The Sydney Opera House's complicated history with gamblingby Bernard Lagan
The backlash against gambling in Australia embraces Sydney’s iconic Opera House, but there's more to the story.
We tend to be less troubled by the history of people and things most familiar to us until they’re threatened or gone. Or, until their stories are so vividly told as to cause us to pause, newly grateful for their existence.
Both happened to the opera house last month. Days after Sydney writer Helen Pitt released her biographical tour-de-force of the building, The House, a tin-eared New South Wales Government decided it was fine to allow the organisers of an obscure – but apparently the world’s richest – horse race to spruik their event in lights beamed onto the Opera House’s roof of 1,556,006 white tiles.

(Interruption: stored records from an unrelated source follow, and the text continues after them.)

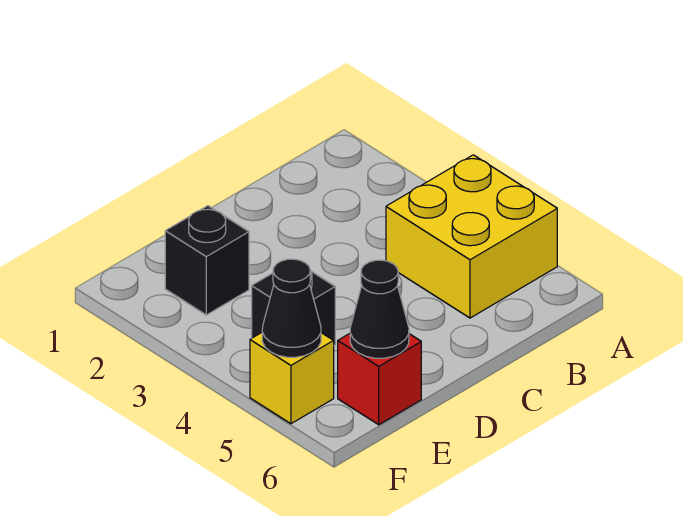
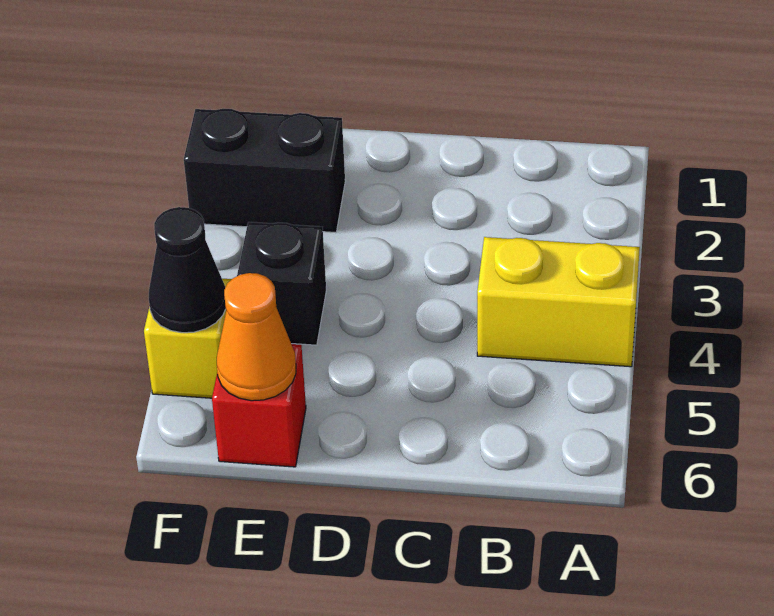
yellow brick A4:B5 level 1 -> yellow brick A4:B4 level 1
black brick E2 level 1 -> black brick E2:F2 level 1
black cone E6 level 2 -> orange cone E6 level 2

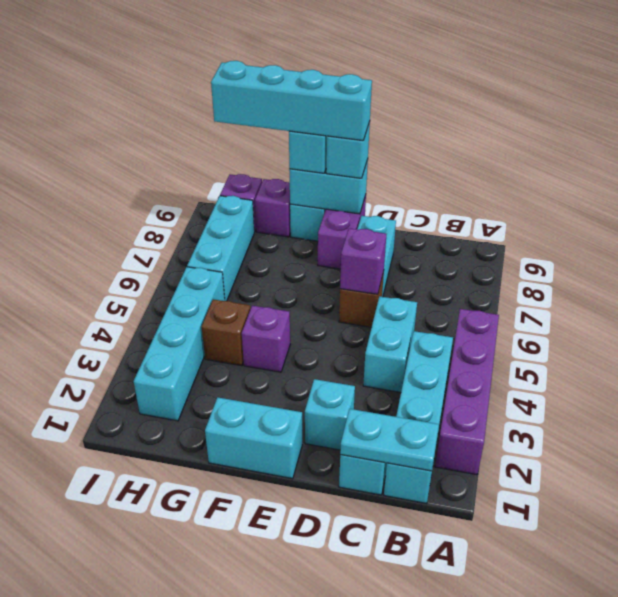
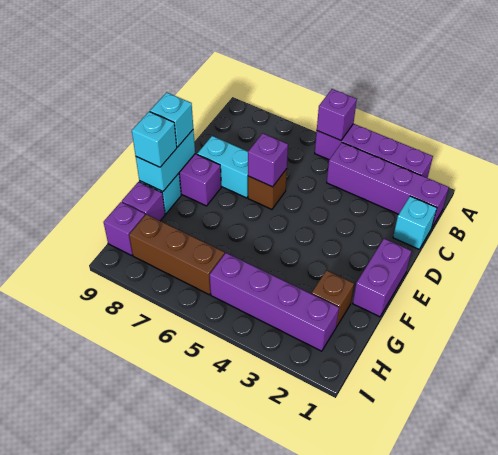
cyan brick B1:B4 level 1 -> purple brick B1:B4 level 1
cyan plate B1:C1 level 2 -> none
cyan brick C4:C5 level 1 -> none
cyan brick D2 level 1 -> none
cyan brick E1:F1 level 1 -> purple brick E1:F1 level 1
cyan brick E9:H9 level 4 -> none
purple brick F4 level 1 -> purple brick A5 level 2
brown brick G4 level 1 -> brown brick G2 level 1
cyan brick H2:H5 level 1 -> purple brick H2:H5 level 1
cyan brick H6:H8 level 1 -> brown brick H6:H8 level 1

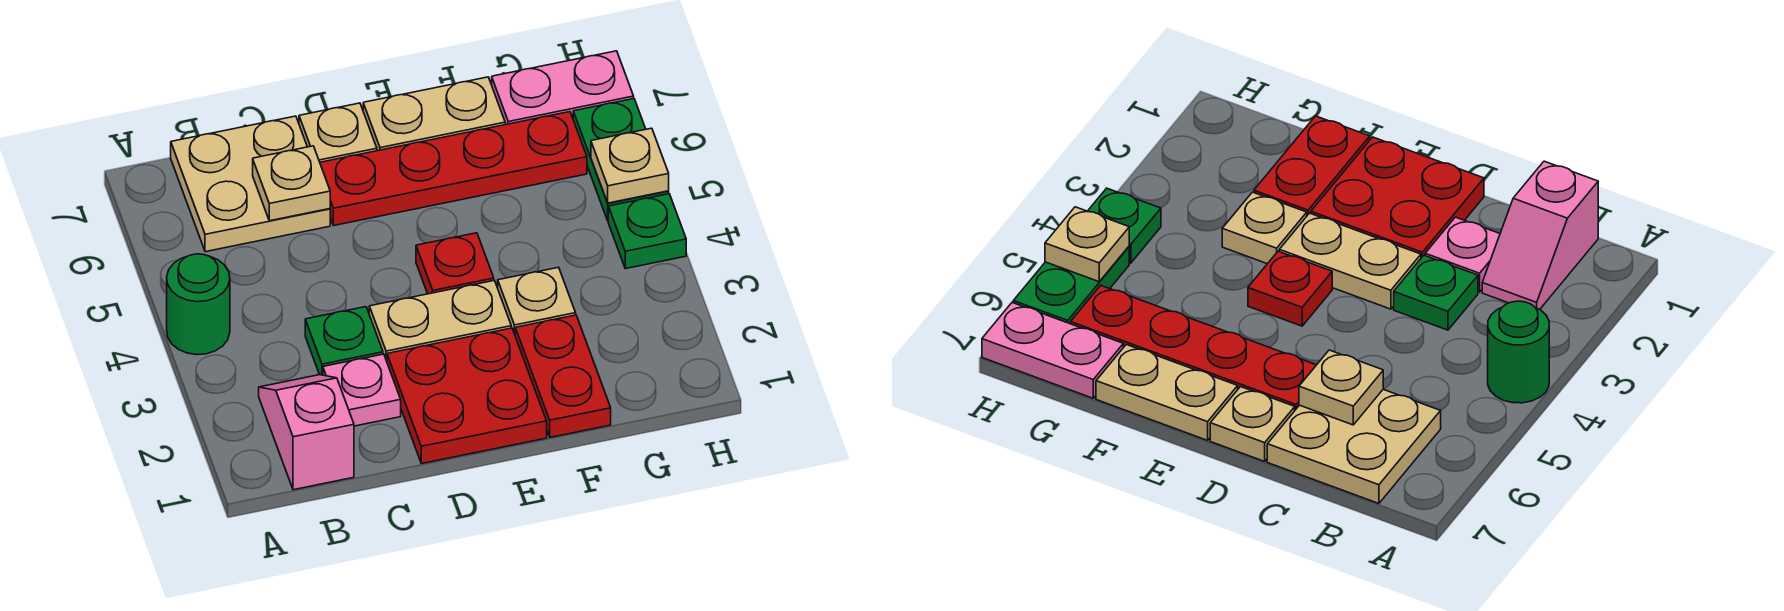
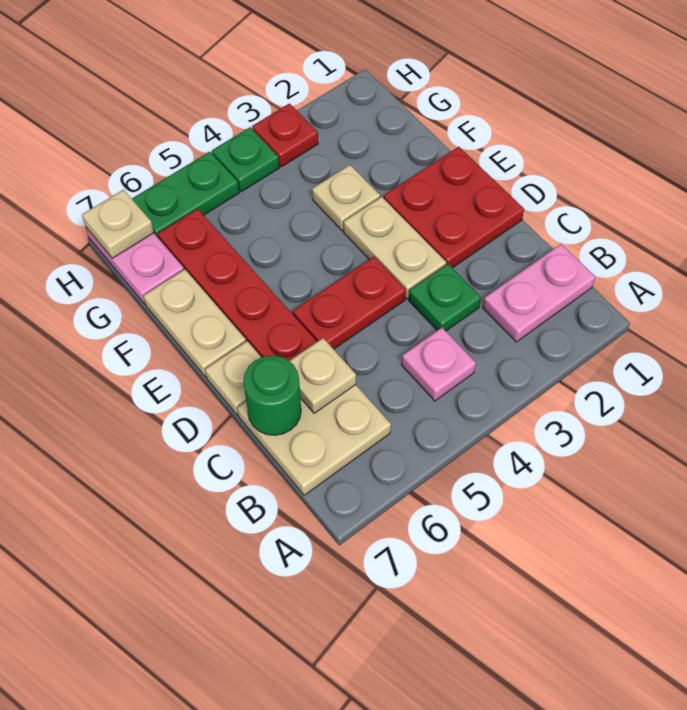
green round brick A4 level 1 -> green round brick C7 level 2
pink slope B1:B2 level 1 top 1 -> pink plate B1:B2 level 1
pink plate C2 level 1 -> pink plate B4 level 1
red plate E4 level 1 -> red plate H3 level 1
red plate F1:F2 level 1 -> red plate D4:D5 level 1
tan plate H5 level 2 -> tan plate H7 level 2

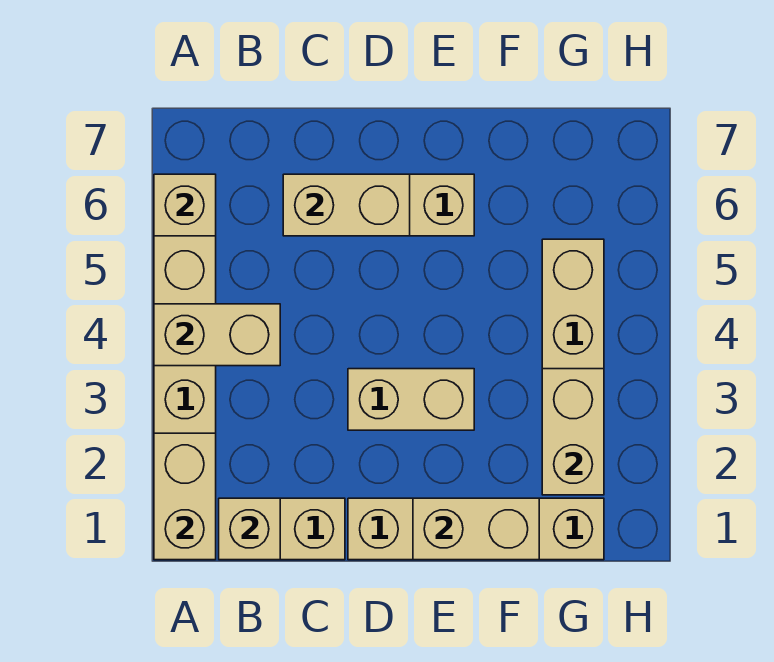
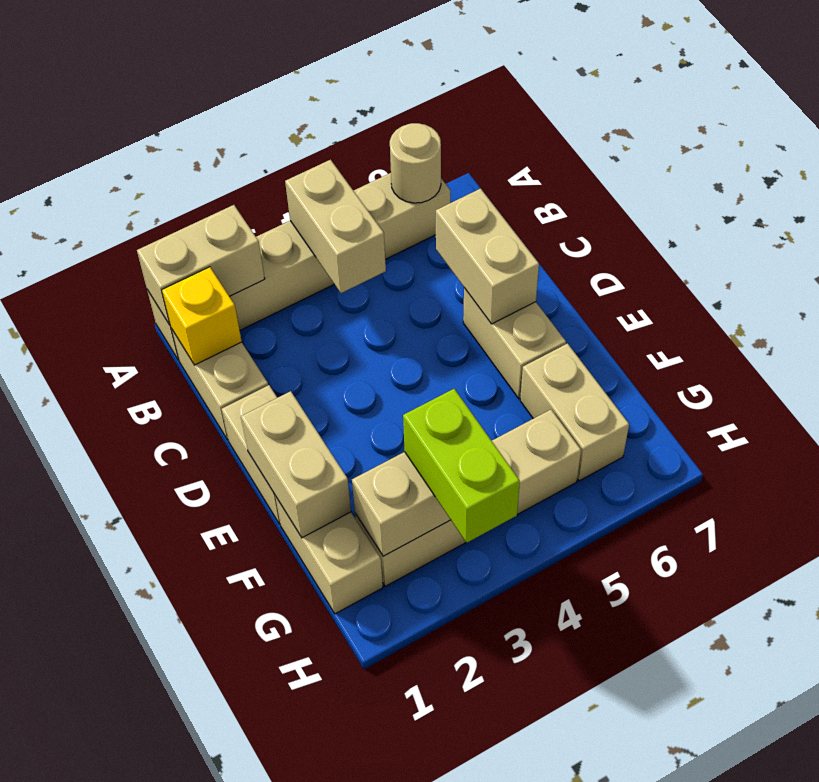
tan brick A6 level 2 -> tan round brick A6 level 2
tan brick B1 level 2 -> yellow brick B1 level 2
tan brick D3:E3 level 1 -> tan brick F6:G6 level 1
none -> lime brick G3:H3 level 3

When Louise Herron, a former corporate lawyer and now the public servant in charge of the Opera House, baulked on the grounds that a gambling promotion might offend the building’s World Heritage listing – a status accorded in New Zealand to the Te Wāhipounamu (Fiordland, Westland, Aoraki/Mt Cook and Mt Aspiring) and Tongariro national parks and the subantarctic islands – she was abused on air by top-rating radio shock jock and dandy, Alan Jones. He told her “… who the hell do you think you are, you don’t own the Opera House, we own it … you manage it.” He said she should be sacked.
Our latest Prime Minister, Scott Morrison, a former marketing man, airily enthused: “Why not put it on the biggest billboard Sydney has? Frankly, I thought it was a no-brainer. I can’t work out what all the fuss is about.”
As it turned out, many – about 80% of Sydney residents, according to a Sydney Morning Herald poll – disagreed. It took less than four days for more than 230,000 to sign a petition in opposition. Several thousand even felt strongly enough to mass at the Opera House on the night of the, by then, toned-down promotion to express their displeasure by shining their own disruptive lights on the building.
Jones would, belatedly, apologise, and the race promoters said they wouldn’t use the Opera House again. Red faces all round, really.
This certainly isn’t the first time the Opera House has been used for promotional purposes. Its sails have been billboards for the Wallabies rugby team and for Samsung’s phones.
So, why the angst about a horse race? Aside from the fury Jones caused with his intemperate comments, the protest can also be seen as an outcry against the hold gambling has on Australia. It’s the world’s looser capital, racking up gambling losses close to $20 billion a year. Australia has 20% of the world’s fast-play gambling machines and Sydney’s second casino – to be owned by James Packer – is rising as another totem to idleness on a prime Sydney harbourside frontage.
But it was about more. We feel ownership of our places of national beauty, but often powerless when governments – so often in cahoots with the make-a-buck boys – commandeer them. Would ads for a horse race ever be projected onto the Taj Mahal? The Tower of London? The Lincoln Memorial?
Some of those pushing for the ads pointed out that the Sydney Opera House was largely funded by gamblers. It is true that a lottery, which ran for 30 years until 1986, paid it off. And that makes the Opera House even less of a toy for governments. It is truly owned by the people – they paid for it and they spoke up for it.